- Genre: Police procedural; Comedy drama;
- Created by: Hollis Ludlow-Carroll
- Starring: Grace Lynn Kung Sofia Banzhaf Joe Cobden Anthony Lemke
- Composer: Kim Gaboury
- Country of origin: Canada
- Original language: English
- No. of seasons: 1
- No. of episodes: 6

Production
- Production companies: Pixcom 3 Arts Entertainment Lionsgate Television

Original release
- Network: Citytv
- Release: January 17 – February 28, 2023

= Wong & Winchester =

2023 Canadian police procedural television series

Wong & Winchester is a Canadian television drama series, which premiered on January 17, 2023, on Citytv.
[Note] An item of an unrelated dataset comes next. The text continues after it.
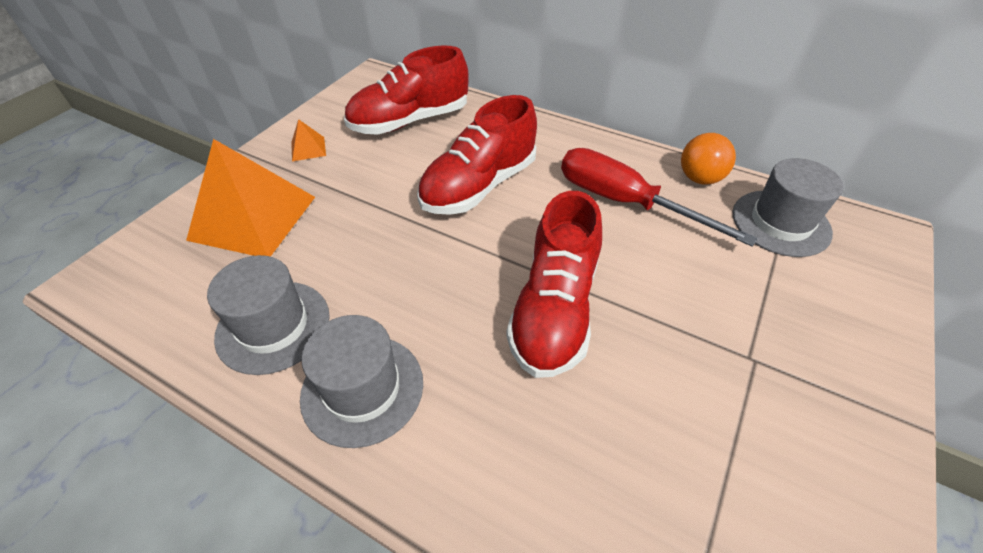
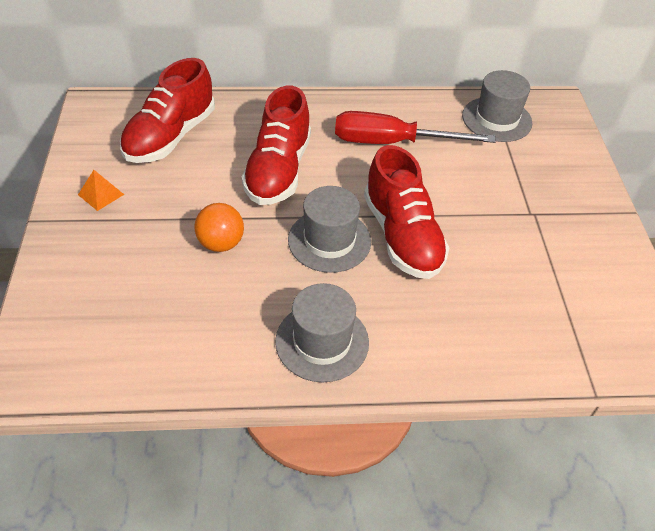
camera: 35 degrees left, 0 degrees up
(253, 217) = (113, 270): orange pyramid -> none
(273, 326) = (218, 336): grey hat -> grey hat (329, 240)
(699, 178) = (428, 105): orange ball -> orange ball (221, 243)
The series was not renewed as viewership was "well under 100,000 in demo."

==Premise==
The series centers on Marissa Wong (Grace Lynn Kung) and Sarah Winchester (Sofia Banzhaf), an ex-cop and a naive former university student who partner as private investigators in Montreal.

==Cast==
- Grace Lynn Kung as Marissa Wong
- Sofia Banzhaf as Sarah Winchester
- Joe Cobden as Garry
- Anthony Lemke as Martin Simard

==Episodes==

| No. | Title | Directed by | Written by | Original release date |
|---|---|---|---|---|
| 1 | "The Lover" | Stéphan Beaudoin | Hollis Ludlow-Carroll | January 17, 2023 |
| 2 | "The Painting" | Stéphan Beaudoin | Chris Pozzebon & Elyne Quan | January 24, 2023 |
| 3 | "The Curse" | Stéphan Beaudoin | Ashley Park & Hollis Ludlow-Carroll | January 31, 2023 |
| 4 | "The Cheat" | Stéphan Beaudoin | Ashley Park | February 7, 2023 |
| 5 | "The Retreat" | Stéphan Beaudoin | Chris Pozzebon & Ashley Park | February 21, 2023 |
| 6 | "The Gun" | Stéphan Beaudoin | Hollis Ludlow-Carroll | February 28, 2023 |

==Production==
=== Filming ===
The series is produced by Pixcom, and shot in Montreal, Quebec.